FACTUAL AND PROCEDURAL BACKGROUND
A.
Initial Charge and Sentencing
Petitioner
was charged via Indictment with “transportation of
methamphetamine for sale, six counts of possession of a
deadly weapon while committing a felony drug offense, three
counts of possession of drug paraphernalia, and possession of
less than two pounds of marijuana.” Answer (Doc. 10),
Ariz. Ct. of Appeals, No. 2 CA-CR 2009-0130, Mem. Decision
3/9/2010 (Exh. “E”) at 1. “After a jury
trial, he was convicted of all charges except two counts of
possessing a deadly weapon while committing a felony drug
offense.” Id., Exh. “E” at 1-2;
see also Answer (Doc. 10), Ariz. Superior Ct.,
Cochise County, No. CR200800661, Minute Entry (Jury Trial-Day
Three) 2/19/2009 (Exh. “A”) (Doc. 10-1). On April
2, 2009, Petitioner was sentenced to presumptive, concurrent
terms of imprisonment for Counts I, VI, VII, VIII, and IX-
transport of a dangerous drug for sale, possession of
marijuana, and three (3) counts of possession of drug
paraphernalia. See Answer (Doc. 10), Ariz. Superior
Ct., Cochise County, No. CR200800661, Resentence Hearing and
Sentence of Imprisonment 4/2/2009 (Exh. “B”)
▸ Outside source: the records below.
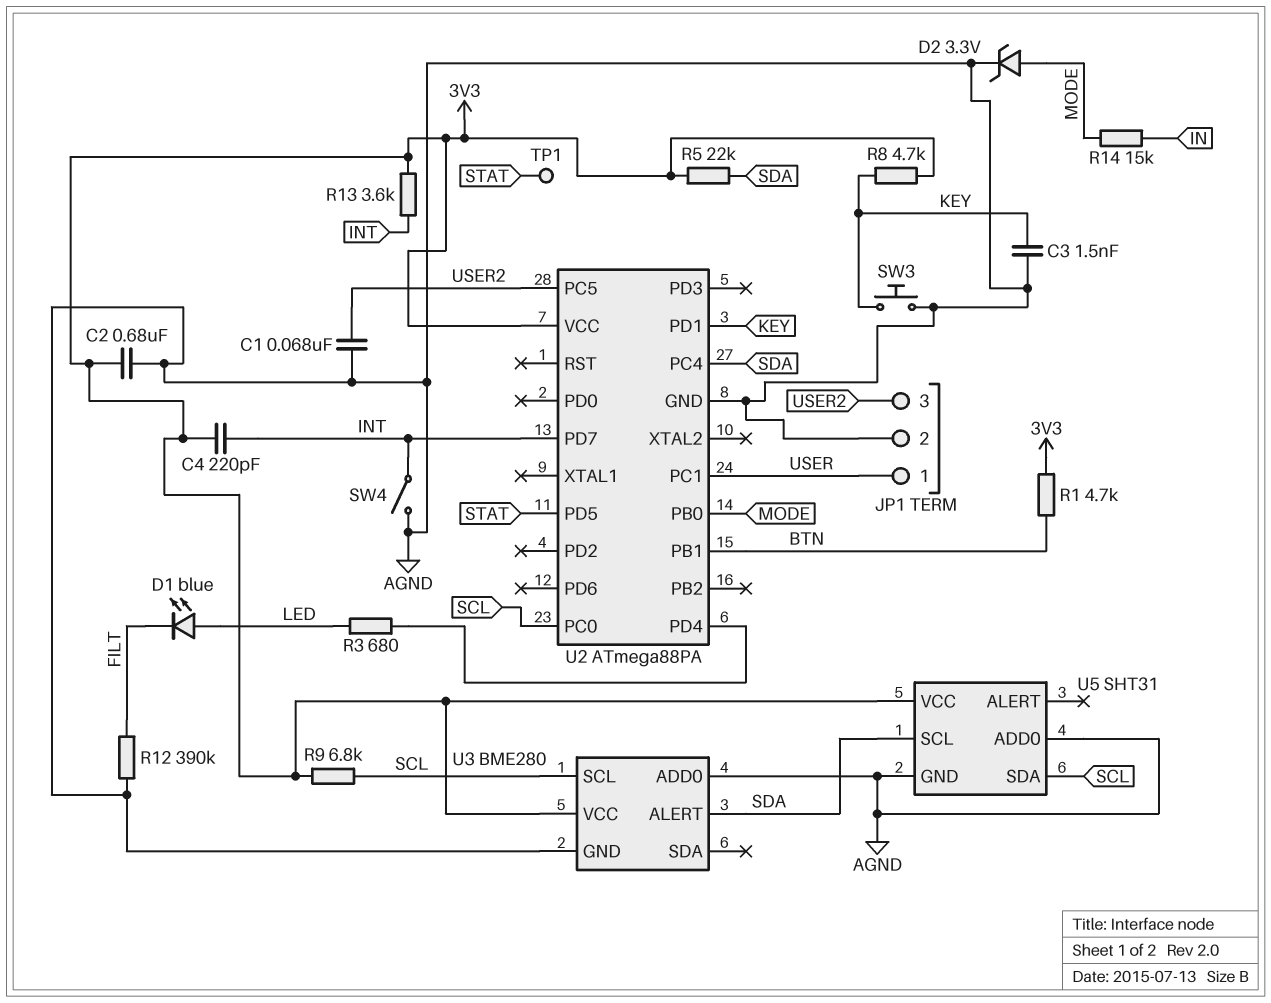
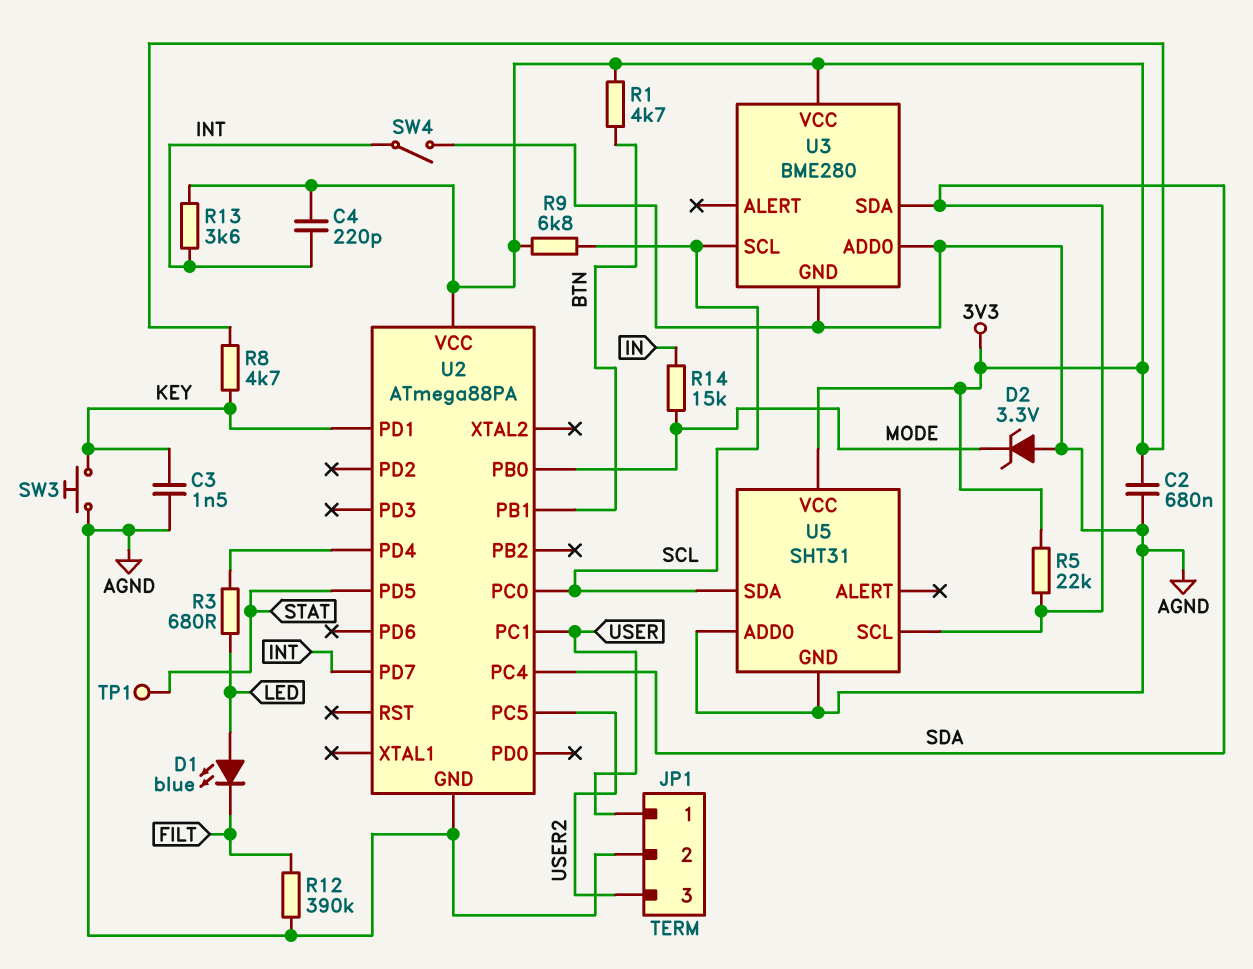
C1: 68nF (AGND, USER2) -> none
D2: zener 3.3V (A MODE, K AGND) -> zener 3.3V (A AGND, K MODE)
U3 pin ALERT: SDA -> none
U3 pin SDA: none -> SDA

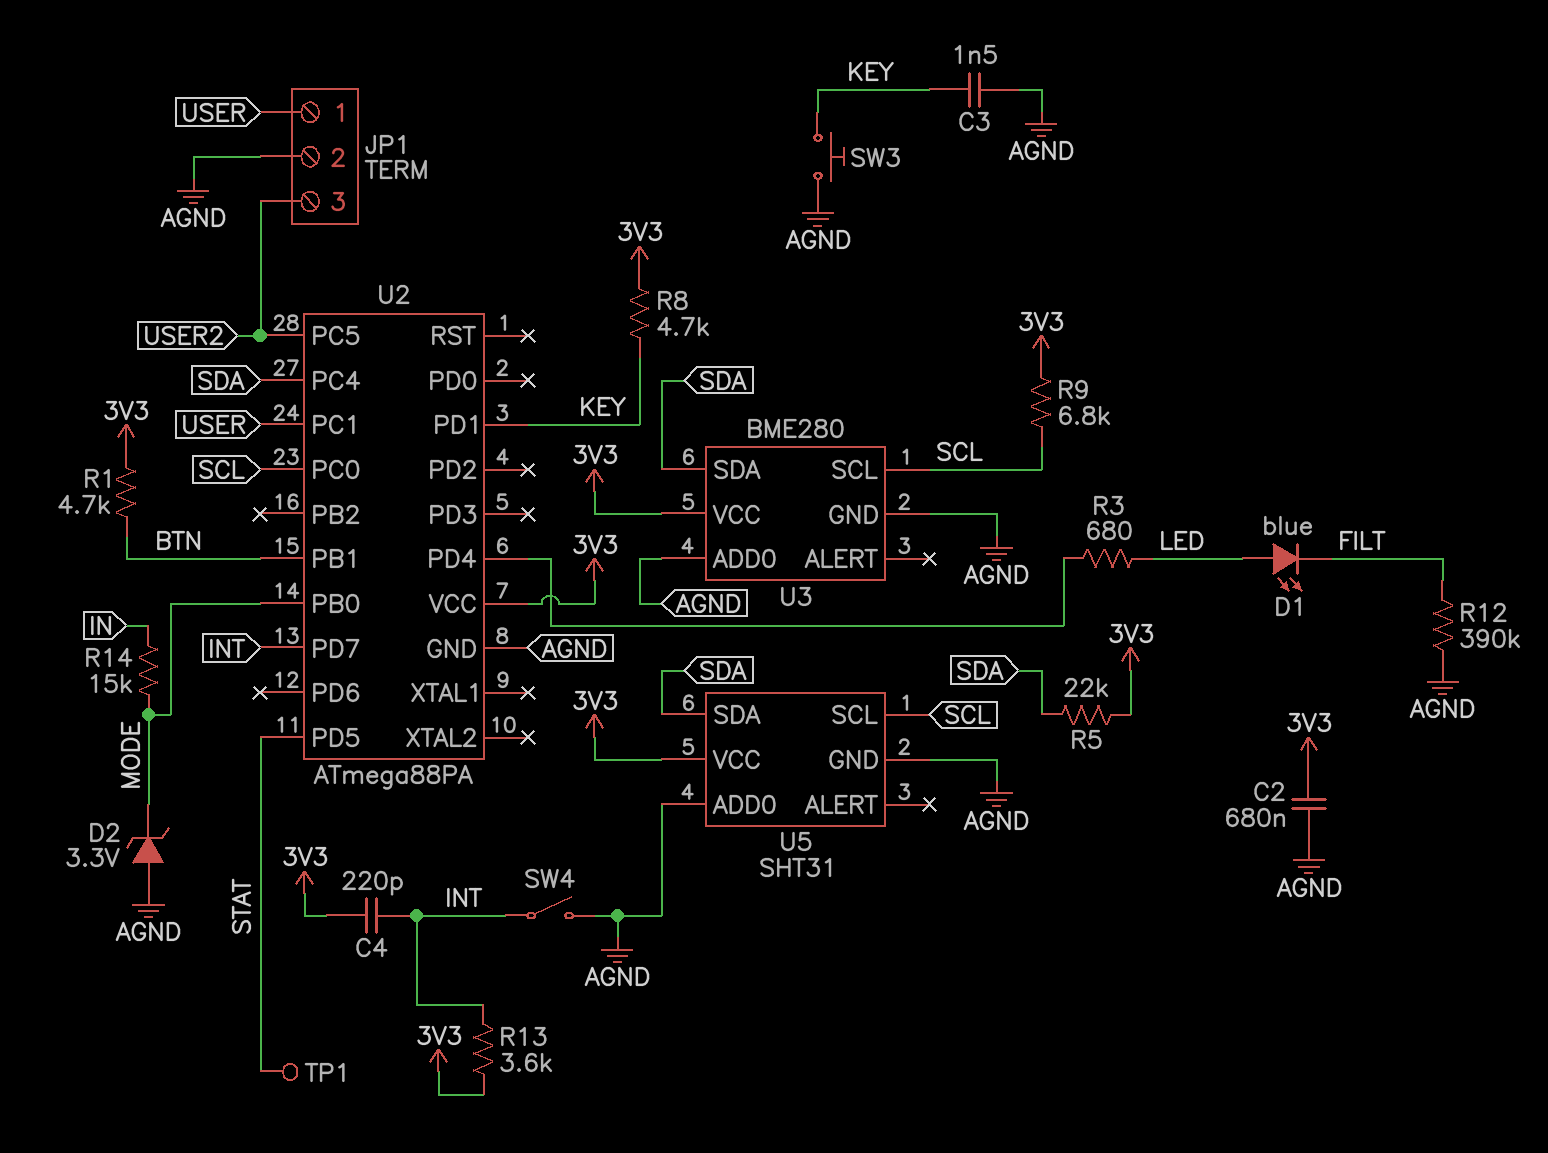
U5 pin SCL: SDA -> SCL
U5 pin SDA: SCL -> SDA

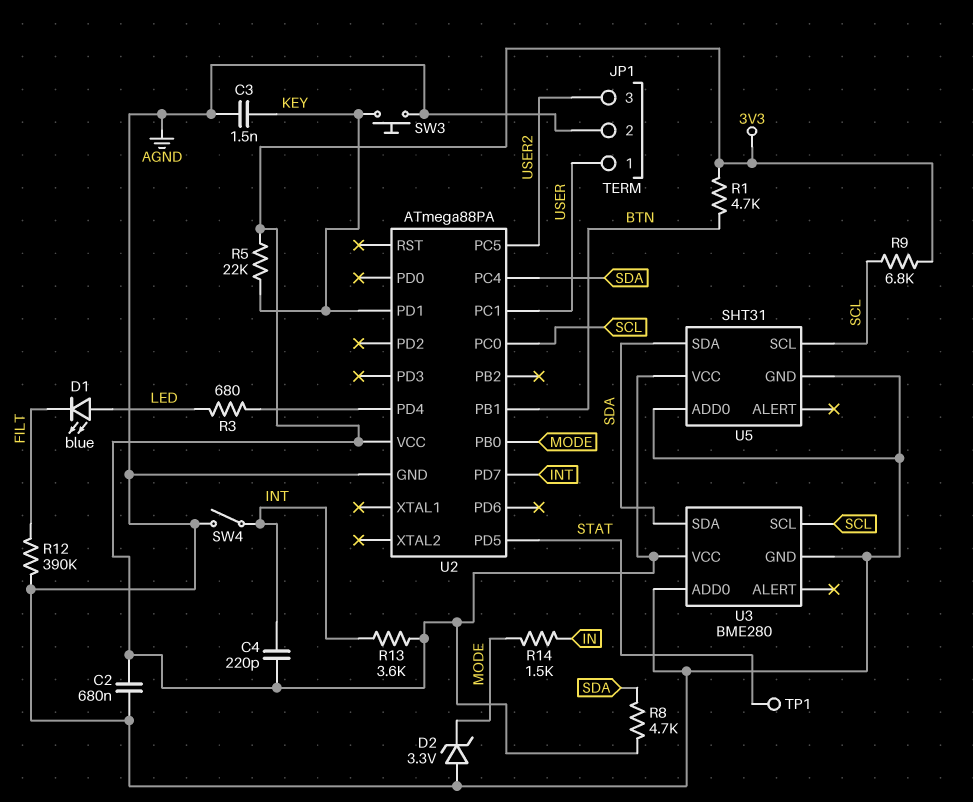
R5: 22k (3V3, SDA) -> 22k (3V3, KEY)
R8: 4.7k (3V3, KEY) -> 4.7k (3V3, SDA)
R14: 15k (IN, MODE) -> 1.5k (IN, MODE)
(Doc. 10-1). Petitioner was also sentenced to presumptive,
concurrent terms of imprisonment for Counts II, III, IV, and
V-each of which involved possession of a deadly weapon while
committing a felony. See id., Exh. “B.”
This second term was ordered to run consecutively to the
sentences imposed for Counts I, VI, and VII. See
id., Exh. “B.” In total, Petitioner was
sentenced to 12.5 years imprisonment with credit for 216 days
served prior to Sentencing. See id., Exh.
“B.”
B.
Direct Appeal
On
April 9, 2009, Petitioner filed his Notice of Appeal from
Superior Court. Answer (Doc. 10), Ariz. Superior Ct., Cochise
County, No. CR200800661, Def.'s Not. of Appeal from
Superior Ct. 4/9/2009 (Exh. “C”) (Doc. 10-1). On
November 3, 2009, counsel for Petitioner filed an
Anders[2] brief with the Arizona Court of
Appeals.[3] Answer (Doc. 10), Ariz. Ct. of Appeals,
No. 2 CA-CR 2009-0130, Appellant's Substituted Opening
Br. 11/3/2009 (Exh. “D”) (Doc. 10-1). On March 9,
2010, the Arizona Court of Appeals affirmed Petitioner's
conviction. Answer (Doc. 10), Ariz.Ct.App., No. 2 CA-CR
2009-0130, Memorandum Decision 3/9/2010 (Exh.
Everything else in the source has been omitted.